What I do know is ST’s penchant for publishing ‘good-morals-feel-oh-so-good’ articles that tried to influence and moderate your perception of the country’s economic growth and, of course, the good work of the government’s policies, whether or not it actually works doesn’t really matter. Try comparing it to, say, the New York Times or the Economist, Straits Times reads more like something Mickey Mouse and friends would publish in Disneyland. It always end with happily ever after.
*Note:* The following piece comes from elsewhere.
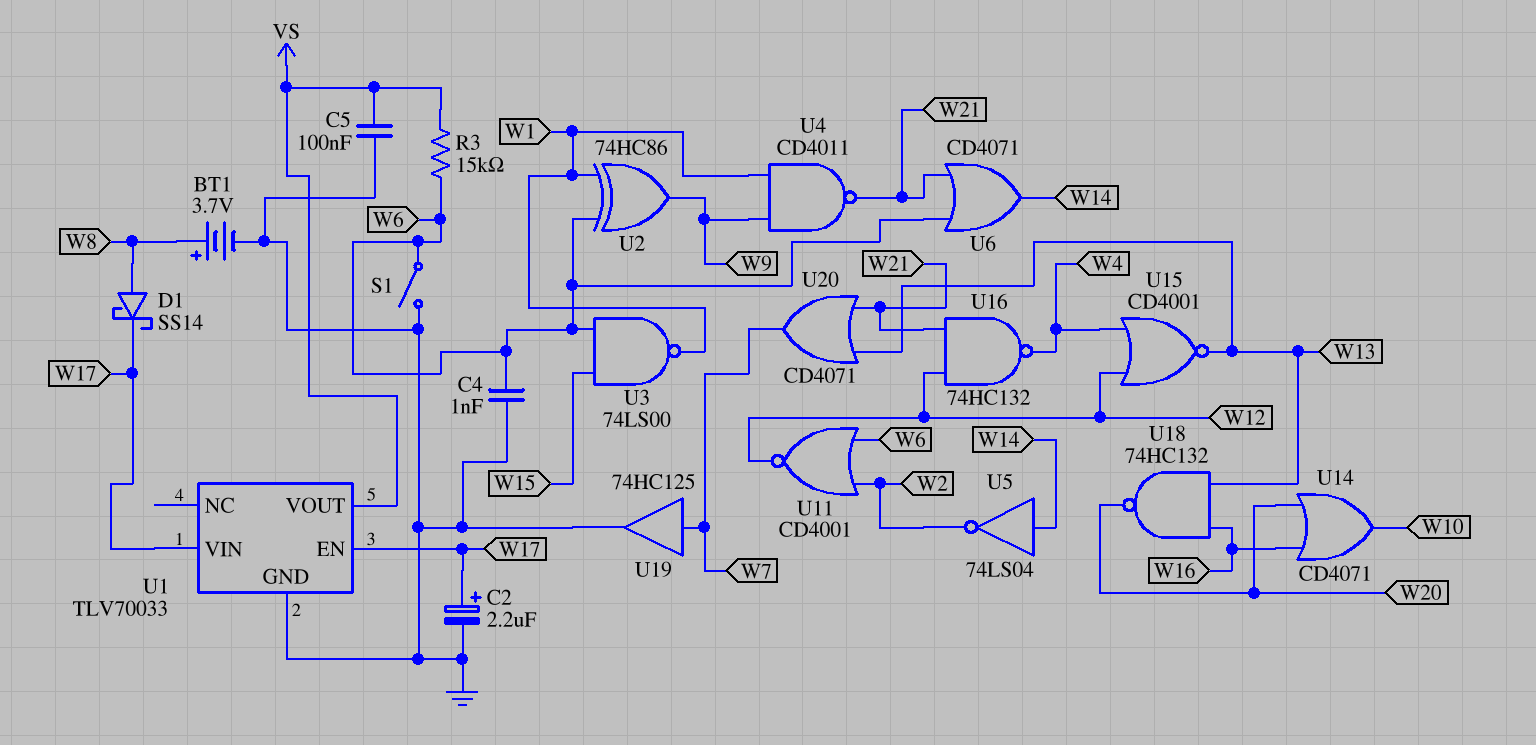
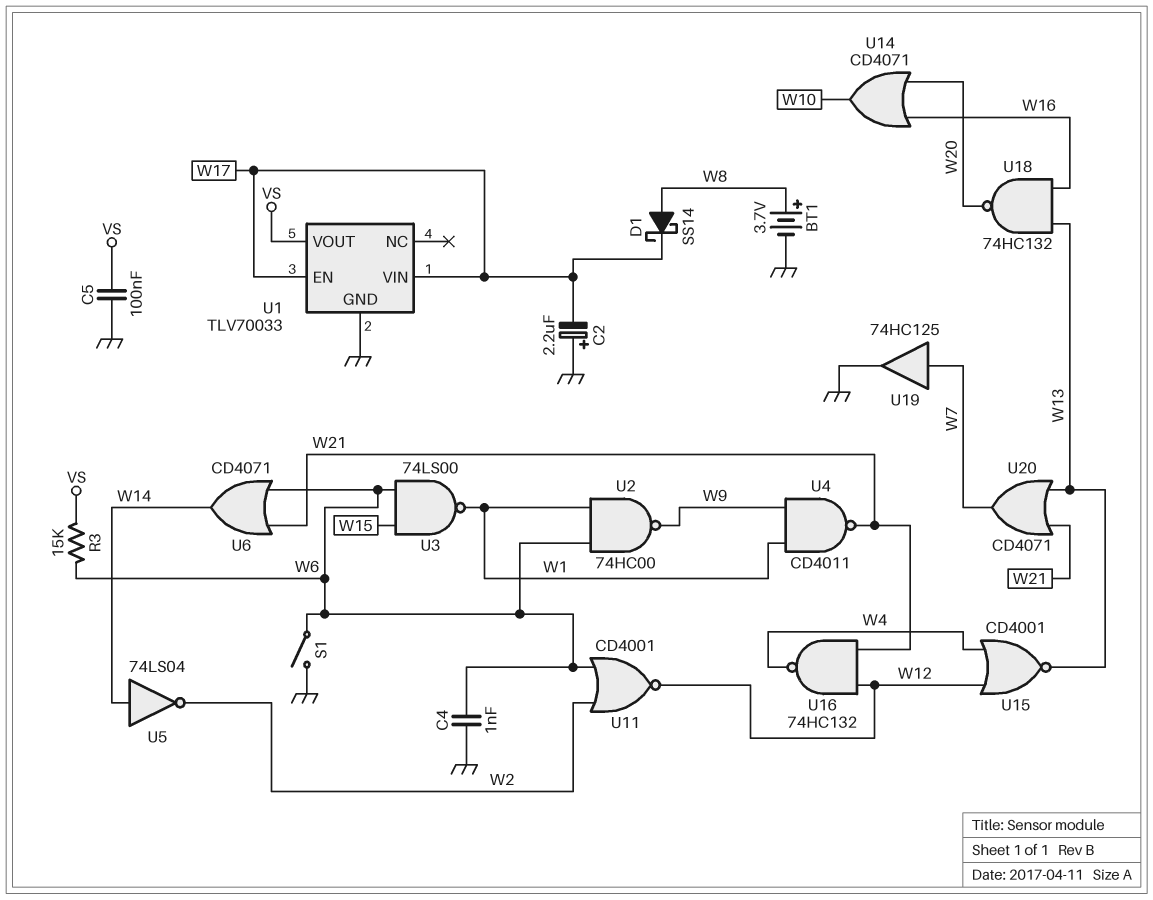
C2: 2.2uF (plus W17, minus GND) -> 2.2uF (plus GND, minus W17)
U2: XOR 74HC86 (in W1, in W6, out W9) -> NAND 74HC00 (in W1, in W6, out W9)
Categories: Impartial Views

Happy New Year! Goodbye 2011 and Hello 2012

December 31, 2011 Leave a comment

I would like to wish everyone a very Happy New Year in advance and may the new year brings you lots of joy and happiness 🙂

Looking back 2011, it has been a pretty bad year for the government. Votes going down, loss of a GRC, loss of a popular minister in exchange for a clueless kate spade lover who hopefully stops giving clueless speech either in public or on Facebook, taxi fares raising thanks to monopolistic player ComfortDelgro, unhappiness over the issue of population and foreigners, worst breakdown in history for SMRT, hundreds of millions and possibly billions of losses by Temasek and GIC (and for some reason they are still giving out bonuses in GIC according to my sources), heavy rains that causes flooding that are supposed to happen every 50 years became every few months (the world coming to an end??), a new word called ‘ponding’, inflation persisted throughout the year, prices for public housing remains stubbornly high……

Then again, the government had it lucky the worst part of the events occurred after the General Election and the Presidential Election. Personally, I am happy to sense and see real social changes happening with increasingly importance played by social media and increasingly vocal Singaporeans.

Okok, that’s all for now since I can’t write much comfortably on my tiny phone. Stay safe people!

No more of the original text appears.